Your filing status will determine your tax bracket income range before any calculations are actually done. Filing statuses include Single; Head of Household; Married, filing jointly; or Married, filing separately. See the chart below under Tax Brackets.

Say you have children or dependents you can also qualify for Tax Credits, which we’ll talk about in a minute. This is where filing as head of household gives you significant tax breaks and possibly a larger refund.

Use Tax Credits

Two of the biggest Tax Credits that you’ll want to use are the Earned Income Tax Credit (EITC) and the Child Tax Credit (CTC). While there are others, both of these credits are refundable – at least partially – and can both be used to decrease the amount you owe and potentially increase your return.

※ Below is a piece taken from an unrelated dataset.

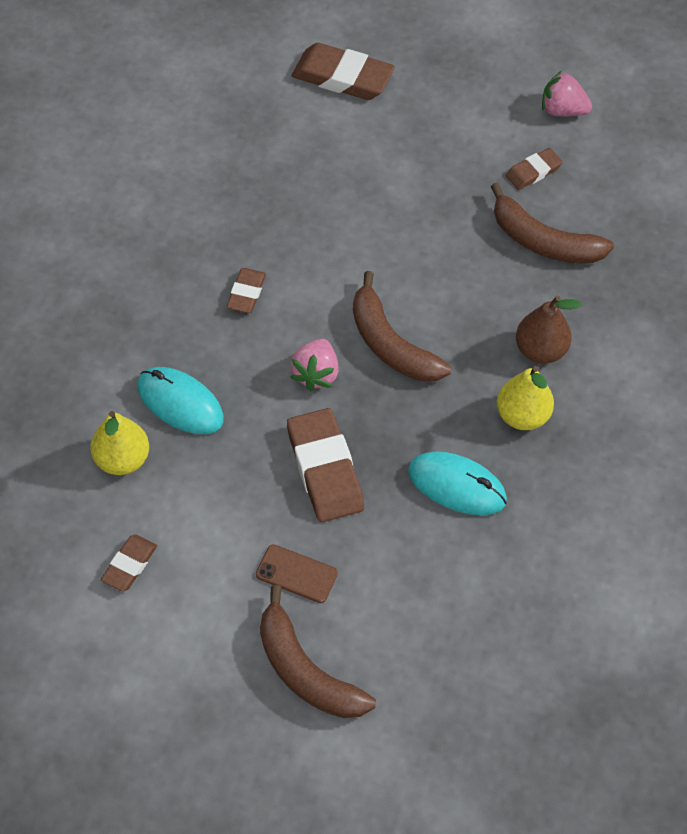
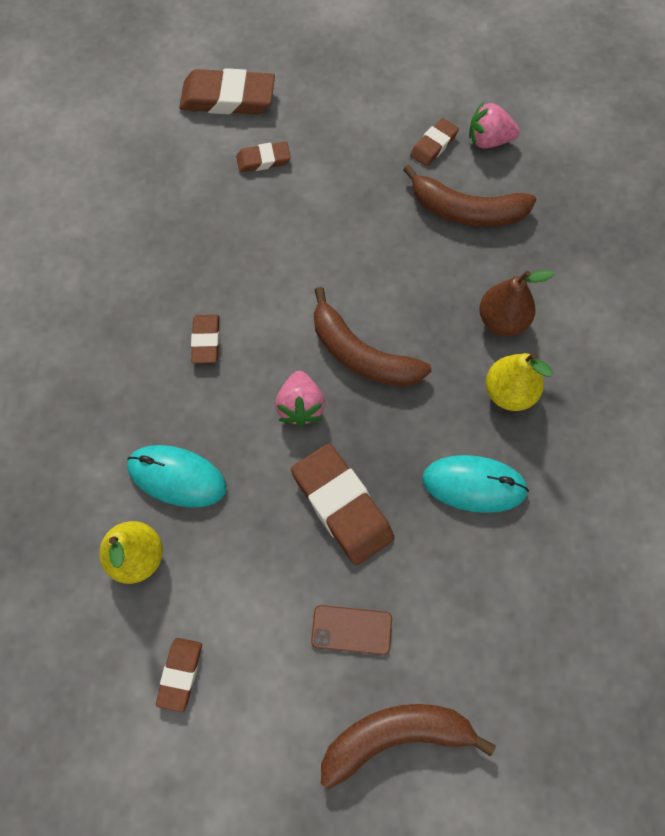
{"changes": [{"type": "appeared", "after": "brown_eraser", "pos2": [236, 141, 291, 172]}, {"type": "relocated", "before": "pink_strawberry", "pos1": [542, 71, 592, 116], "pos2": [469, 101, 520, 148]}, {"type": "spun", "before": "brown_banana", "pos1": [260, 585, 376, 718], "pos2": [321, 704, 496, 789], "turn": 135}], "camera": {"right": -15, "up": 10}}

Earned Income Tax Credit (EITC):

# of Children Tax Credit A.G.I. Less Than
0 $529.00 $15,570.00
1 $3,526.00 $41,094.00
2 $5,828.00 $46,703.00
3 $6,557.00 $50,162.00

To qualify for EITC:

  • You cannot file as Married, Filing Separately;
  • You must have an earned income from wages or self-employment;
  • Have a valid Social Security Number;
  • Be between the age of 25 and 65;
  • Have less than $3,600 in investments.

As you can see, you won’t get nearly as much with no children, and the amount phases-out completely at the limits. The more you earn (Adjusted Gross Income), the less your credit is worth.

Child Tax Credit (CTC) and Additional Child Tax Credit (ACTC):

The CTC is $2,000 per qualifying child (Under 17, lives with you and depends on your income), which is non-refundable – meaning it is used to pay down the amount of taxes you owe. The ACTC is the refundable amount, set at $1,400 per child in 2019.

More information at the IRS Website.

Again, there is much more to taxes, but this should simplify it a bit for you. Did you find it helpful?